Wednesday, June 10, 2020

The Transport of Bodies, by John Possidente

[Interzone]
★★☆☆☆

(SF Thriller; Humboldt Station) The narrator is a starving journalist on a space station who might just see two big stories in a place where good stories are hard to come by. (3,106 words; Time: 10m)

Although this is the second Humboldt Station story, there's no need to read them in either order.

"The Transport of Bodies," by (edited by Andy Cox), appeared in issue 287, published on by .

Mini-Review (click to view--possible spoilers)

Review: 2020.301 (A Word for Authors)

Pro: The setting is interesting, and the setup for a pair of stories (one about the two astronauts on the trans-Neptune mission and one about the narrator’s cousin) is pretty good.

Con: And then it just stops. This is so abrupt I almost wonder if Interzone didn’t accidentally delete the rest of it.
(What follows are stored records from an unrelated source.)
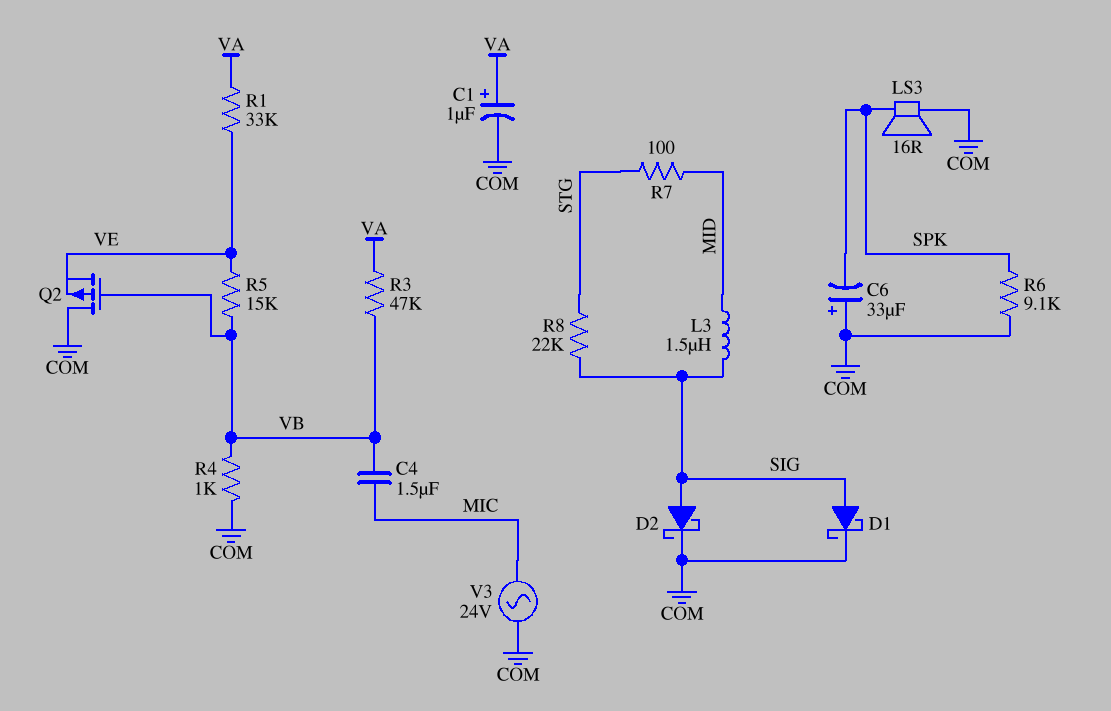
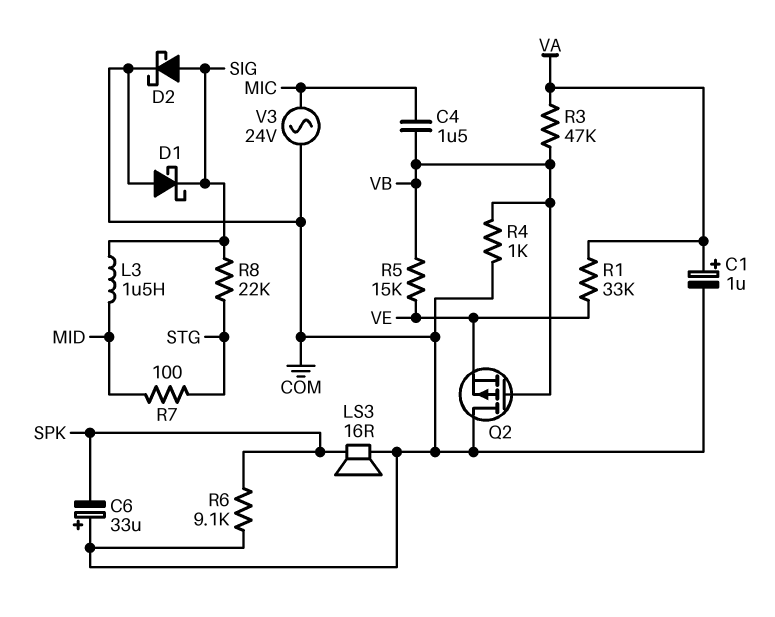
D1: schottky (A SIG, K COM) -> schottky (A COM, K SIG)

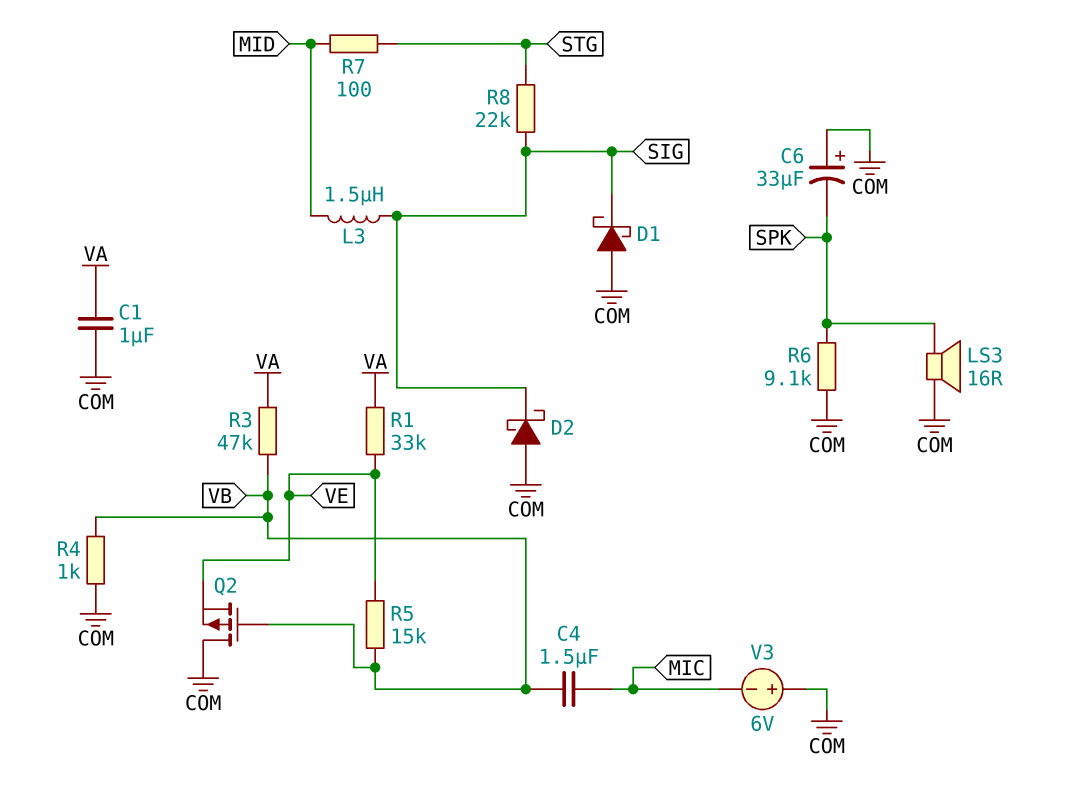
C1: 1uF (plus VA, minus COM) -> 1uF (COM, VA)
D2: schottky (A SIG, K COM) -> schottky (A COM, K SIG)
V3: AC 24V (COM, MIC) -> 6V (plus COM, minus MIC)

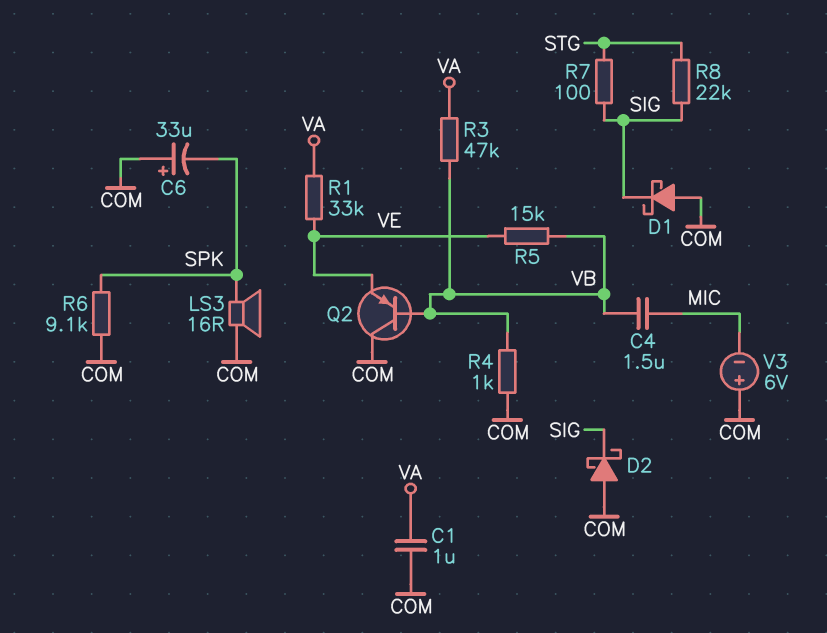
L3: 1.5uH (MID, SIG) -> none
Q2: PMOS (G VB, D COM, S VE) -> PNP (B VB, C COM, E VE)
R7: 100 (MID, STG) -> 100 (SIG, STG)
The author screwed up the orbital calculations. If the body has the mass of Phobos, then at 93 km away, the ship would orbit in 58 hours, not 3 minutes. (If it does orbit in 3 minutes, then the body is millions of times more massive than Phobos.) If you crammed the mass of Phobos into a sphere 160 m across, the surface gravity would be 10 g. However, if we assume it was just half the mass of Phobos and that it was 160 m in radius, not diameter, then the surface calculations all work out—including the orbital velocity being about 150 kph. The distant orbit still doesn’t work out, of course.